Do Music Royalties Offer a Compelling Alternative Investment Opportunity?

Over a decade ago, I founded an early-stage, venture-backed company in the music technology space. At the time, the music industry was undergoing a seismic shift with the emergence of the iPhone, the growing popularity of streaming platforms like Spotify, and the rise of software that gave anyone with a computer the ability to create chart-topping hits without picking up a physical instrument. In fact, I came to befriend a group of songwriters and producers from Virginia who have become some of the most successful in the world with over 30 combined #1 hits, often without touching a physical instrument. With these shifts, the music business has changed considerably over the last decade, shifting balances of power across the entire ecosystem.

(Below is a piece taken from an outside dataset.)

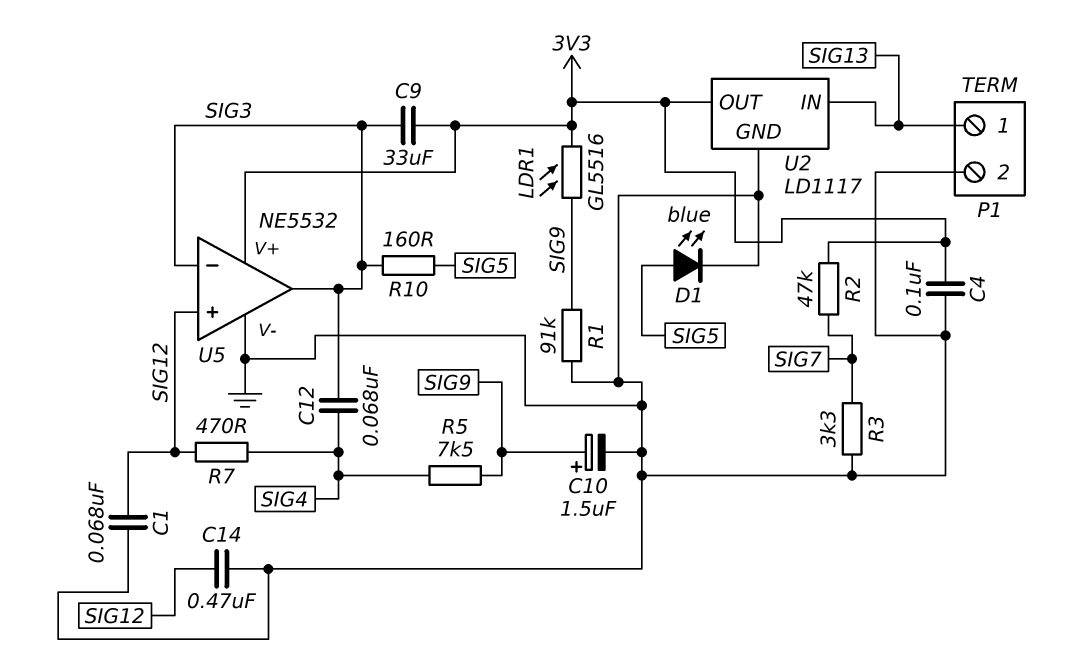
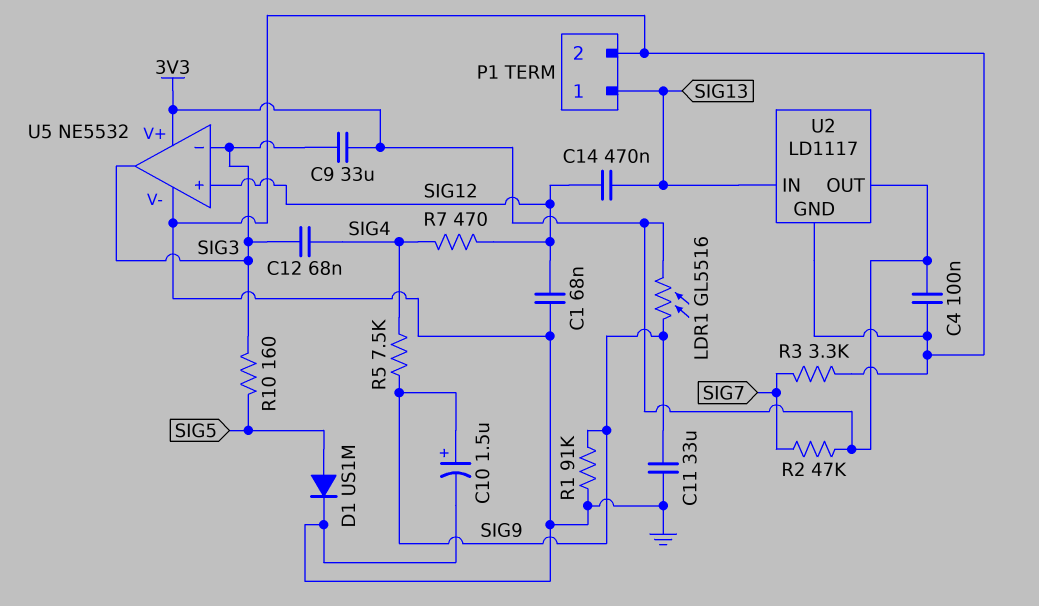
C11: none -> 33uF (GND, SIG9)
C14: 470nF (GND, SIG12) -> 470nF (SIG12, SIG13)
D1: LED blue (A SIG5, K GND) -> diode US1M (A SIG5, K GND)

In October 2023, we published an article detailing lessons on owning a professional sports team, which outlined the niche investment opportunity in that alternative asset class. This week, we will explore the investment merits of another niche alternative asset class: music royalties. Since this concept is likely unfamiliar to many, we will start by providing a high-level overview before shifting to a brief discussion on the investment merits of the asset class.

What are Music Royalties?
At a high level, music royalties are compensatory payments received by rights holders (recording artists, songwriters, producers, labels, etc.) in exchange for their music licensing. These royalties are paid out by institutions that use the music (advertisers, radio stations, streaming platforms, etc.) to rights holders via intermediaries that collect royalty payments on their behalf. While that may seem straightforward, the music royalty business is notoriously complicated and involves many players who typically have partial ownership of copyrights of a song or record. This can include recording artists, producers, songwriters, record labels, publishers, and intermediaries, all with stakes in the revenue streams. Moreover, multiple layers of deals and calculations determine exactly what each party takes home, further complicating matters.

Do Music Royalties Offer a Compelling Private Equity Investment Opportunity?

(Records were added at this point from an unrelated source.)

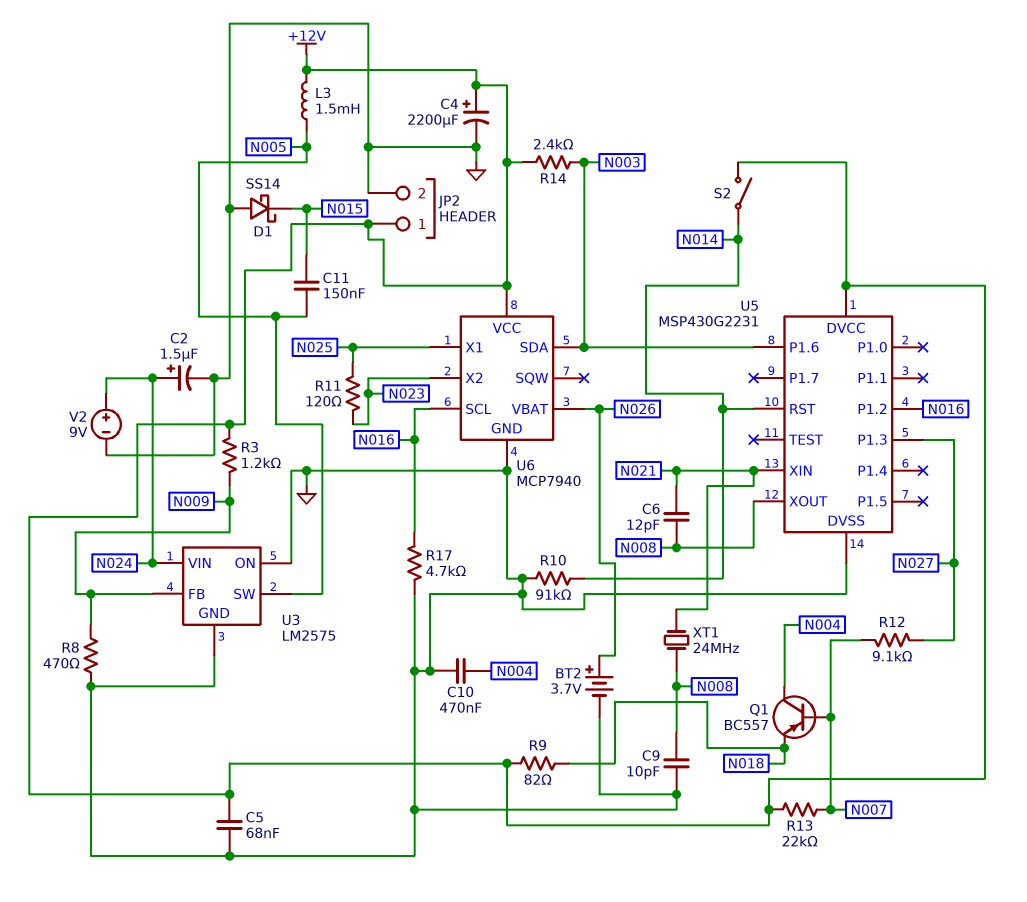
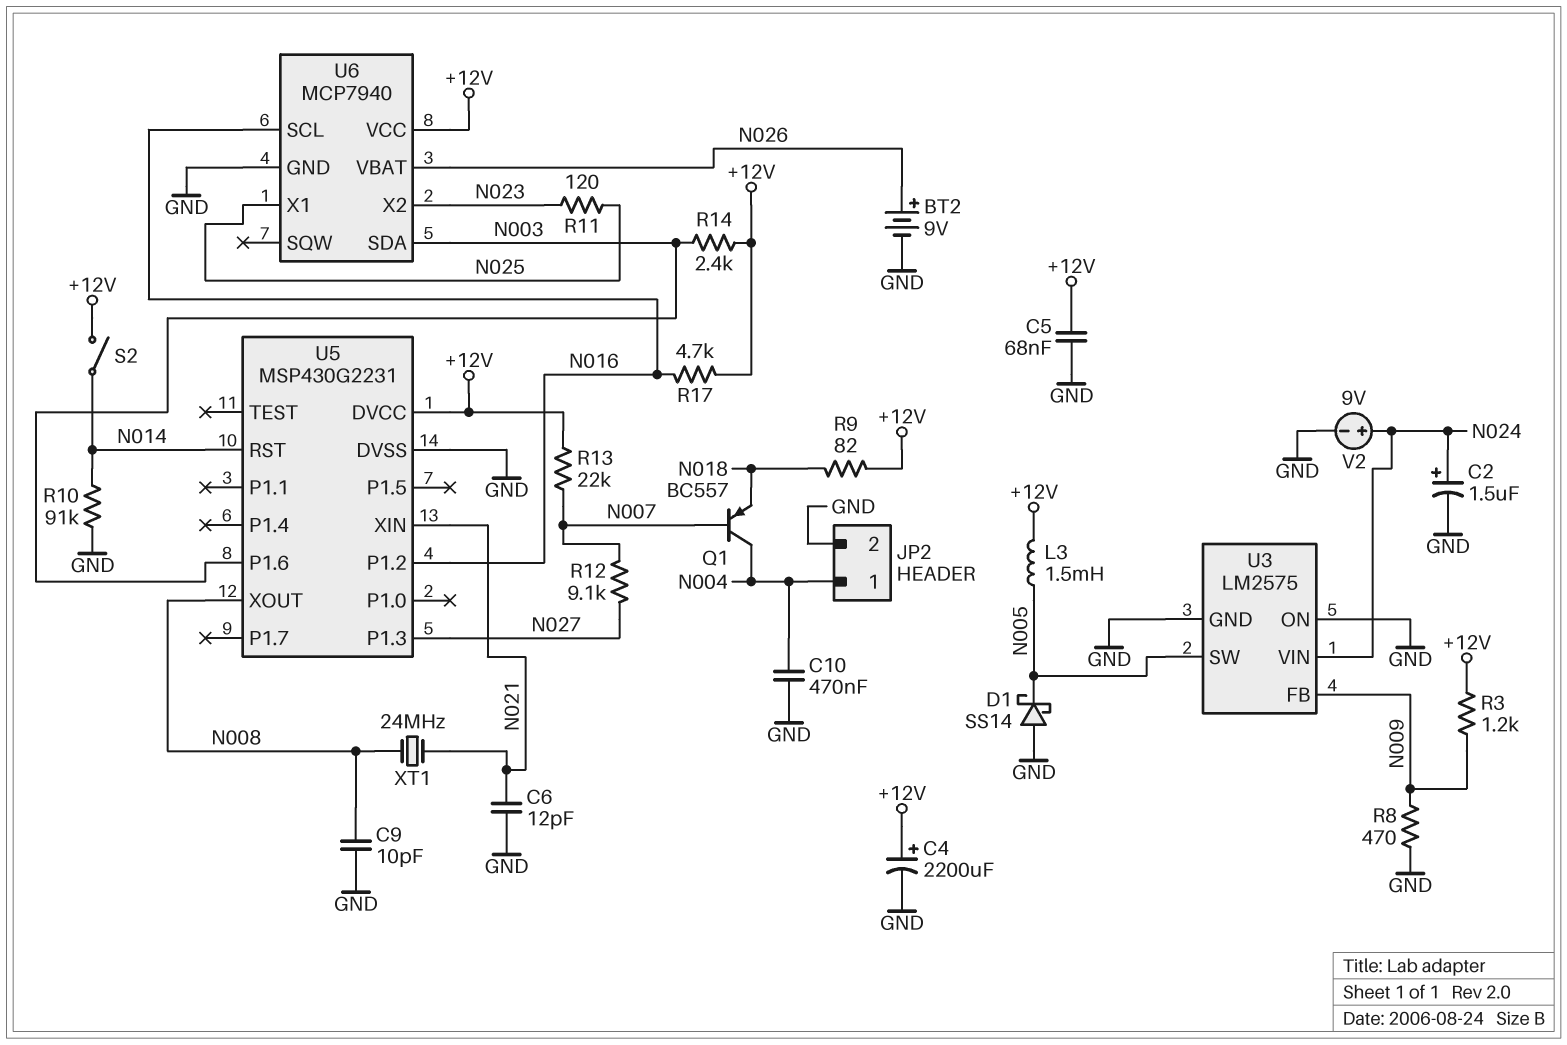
BT2: 3.7V (plus N026, minus GND) -> 9V (plus N026, minus GND)
C6: 12pF (N008, N021) -> 12pF (GND, N021)
C11: 150nF (N005, N015) -> none
D1: schottky SS14 (A GND, K N015) -> schottky SS14 (A GND, K N005)
JP2 pin 1: +12V -> N004
R17: 4.7k (GND, N016) -> 4.7k (+12V, N016)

While the music royalty business is inherently complex, viewing each song as an intellectual property (IP) asset reveals their potential to offer rights holders significant, predictable income over a long period.

Despite the disruption caused by streaming platforms, which often receive a bad rap from industry insiders, they have brought greater stability and predictability to music royalty cash flows from an investment perspective. As a result, there is increased confidence in owning music IP assets and the royalty income derived from them.

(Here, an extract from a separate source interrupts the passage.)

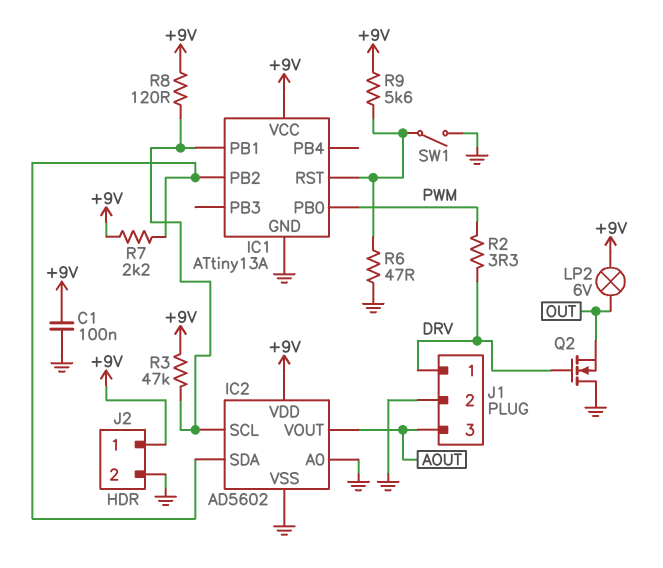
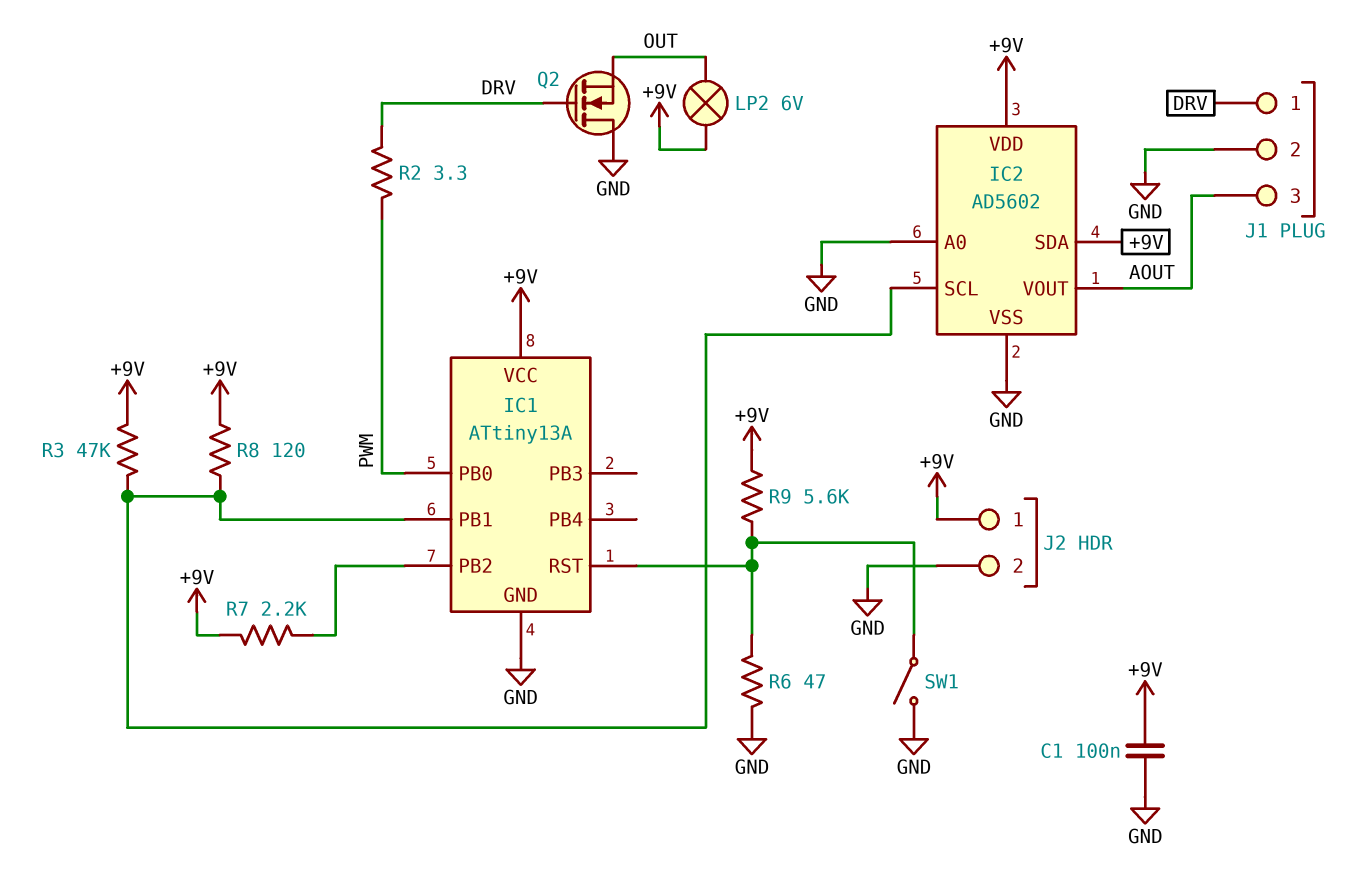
IC2 pin SDA: IC1/PB2 -> +9V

Typically, at the song level, music royalty income experiences its highest returns within the first year of a song's release. Subsequently, income declines to lower levels over the next 5-10 years. However, thereafter, the remaining "tail" of income remains relatively stable and predictable.

Another significant benefit of owning a stake in music IP assets is their low correlation with markets. In general, the music royalties business offers a unique combination of stable recurring income, attractive yields, and low correlation to broader macroeconomic conditions.

However, it's essential to recognize that music royalty income isn’t fixed. As mentioned earlier, music royalty cash flows for a song almost always decline over time. Thus, ensuring that you’re not overpaying for the asset is particularly important when seeking to maximize yield. Additionally, technology and regulatory risks could significantly impact this asset class in the future.

Another emerging trend in the music industry is artists taking back control over their music by rerecording and releasing songs/albums. Taylor Swift is the most notable example of this, as she publicly criticized Scooter Braun for acquiring the rights to some of her music before selling them to an investment consortium. By rerecording many of her songs, Swift now owns the copyright to all the new recordings. If this emerging trend gains broader traction, it’s conceivable that it could disrupt how investors view this asset class.

In conclusion, while the music royalty business provides a unique opportunity to own IP assets with stable recurring income and low correlation to the macroeconomic environment, the landscape is complex. It requires a deep understanding of the industry.

If you’re an Evergreen Gavekal client interested in learning more about private market opportunities, including investment opportunities in niche and non-correlated assets, please contact your wealth consultant.

Disclosure: Private market opportunities often require investors to meet investor certain qualification levels such as Accredited Investor, Qualified Client, and/or Qualified Purchaser.  Private market investments are not suitable for all investors.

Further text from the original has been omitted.